[llvm-commits] patch: CXAGuardElimination pass.

Mon May 25 19:37:02 PDT 2009

Eli Friedman wrote:
> On Mon, May 25, 2009 at 5:17 PM, Nick Lewycky <nicholas at mxc.ca> wrote:
>> Eli Friedman wrote:
>>> On Mon, May 25, 2009 at 3:59 PM, Nick Lewycky <nicholas at mxc.ca> wrote:
>>>> Eli Friedman wrote:
>>>>> On Sun, May 24, 2009 at 11:25 PM, Nick Lewycky <nicholas at mxc.ca> wrote:
>>>>>> Eli Friedman wrote:
>>>>>>> On Sun, May 24, 2009 at 9:34 PM, Nick Lewycky <nicholas at mxc.ca> wrote:
>>>>>>>> However, it doesn't simplify it down all the way. See llvm.org/PR4261 for an
>>>>>>>> example of what happens after this optimization is applied on the above
>>>>>>>> program. We may decide that PR4261 is too hard to fix in general and just
>>>>>>>> add some extra logic to this pass, but I'd rather have this committed for a
>>>>>>>> start.
>>>>>>> Couldn't you just change AcquireRet from a constant 1 to a constant 0?
>>>>>>>  If it's safe to remove the guard, I don't see how the chosen path
>>>>>>> could make a difference.
>>>>>> Release has to run. It has the visible effect of changing the guard
>>>>>> variable to a 1. Nowhere in this pass do we prove those two calls are
>>>>>> the only places looking at the guard variable.
>>>>> Assuming it's actually a guard, nothing besides the guard should care
>>>>> whether the guard variable initialized or not in the current call. The
>>>>> pass as written already makes assumptions that agree with that: for
>>>>> example, it doesn't bother to check for instructions with side-effects
>>>>> after the call to __cxa_guard_release.
>>>> I'm going to change my mind on this one. That's not safe. Here's my example.
>>>>
>>>> We have a function that calls __cxa_guard_acquire/release on a single
>>>> guard variable. Then we decide to clone it as part of partial
>>>> specialization.
>>>>
>>>> The initialization being guarded depends on some global variable -- if
>>>> it's zero it does nothing, else it prints "foo". When cloneA is run we
>>>> know that the global is always 0 so the initialization does nothing and
>>>> we eliminate the guards.
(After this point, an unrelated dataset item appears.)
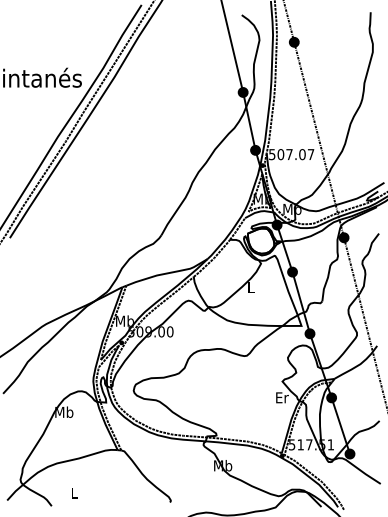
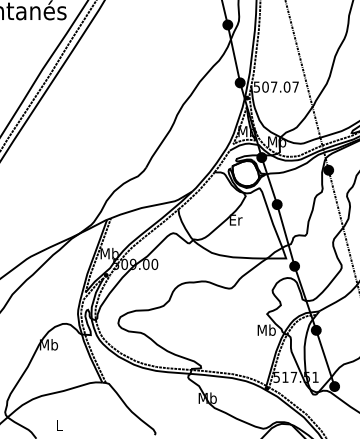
text: (251, 287) -> (236, 220), L -> Er
text: (282, 397) -> (267, 330), Er -> Mb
In cloneB the global is always non-zero, so it
>>>> always prints "foo" to the screen and we keep the guards.
>>>>
>>>> When cloneA runs it needs to mark the guard variable as being "already
>>>> initialized" or else when cloneB runs it will go ahead and print "foo"
>>>> and it's not supposed to. You've changed the behaviour of the program.
>>> Ooh, that's right.  Actually, it gets nastier than that: suppose
>>> something like the following:
>>>
>>> static int gval1 = 1;
>>> int gval2 = 1;
>>> struct A { A() { if (gval1) { printf("%d\n", gval2); } };
>>> void a() { static A x(); gval2 = 0;}
>>> void b() { a(); }
>>> void c() { gval1 = 0; a(); }
>>>
>>> Then suppose b() and c() are called at the same time on separate
>>> threads, and we've inlined/optimized everything; if the guard is
>>> removed from c(), we can end up printing out "0", which shouldn't be
>>> possible because setting gval2 to zero only happens after the
>>> constructor for A finishes.
>> Right. deadGuardElim checks for memory *reads* as well as writes and
>> unwinds in order to prevent this sort of thing from happening.
> 
> If a() gets inlined into c(), the load inside A() of gval1 can be
> eliminated; I'm not sure if we do that particular optimization at the
> moment, though.

Boo. We'll continue to have problems so long as we try to eliminate one 
pair at a time, we need to either prove them all dead for a given guard 
variable or not.

Excellent review, by the way!

Nick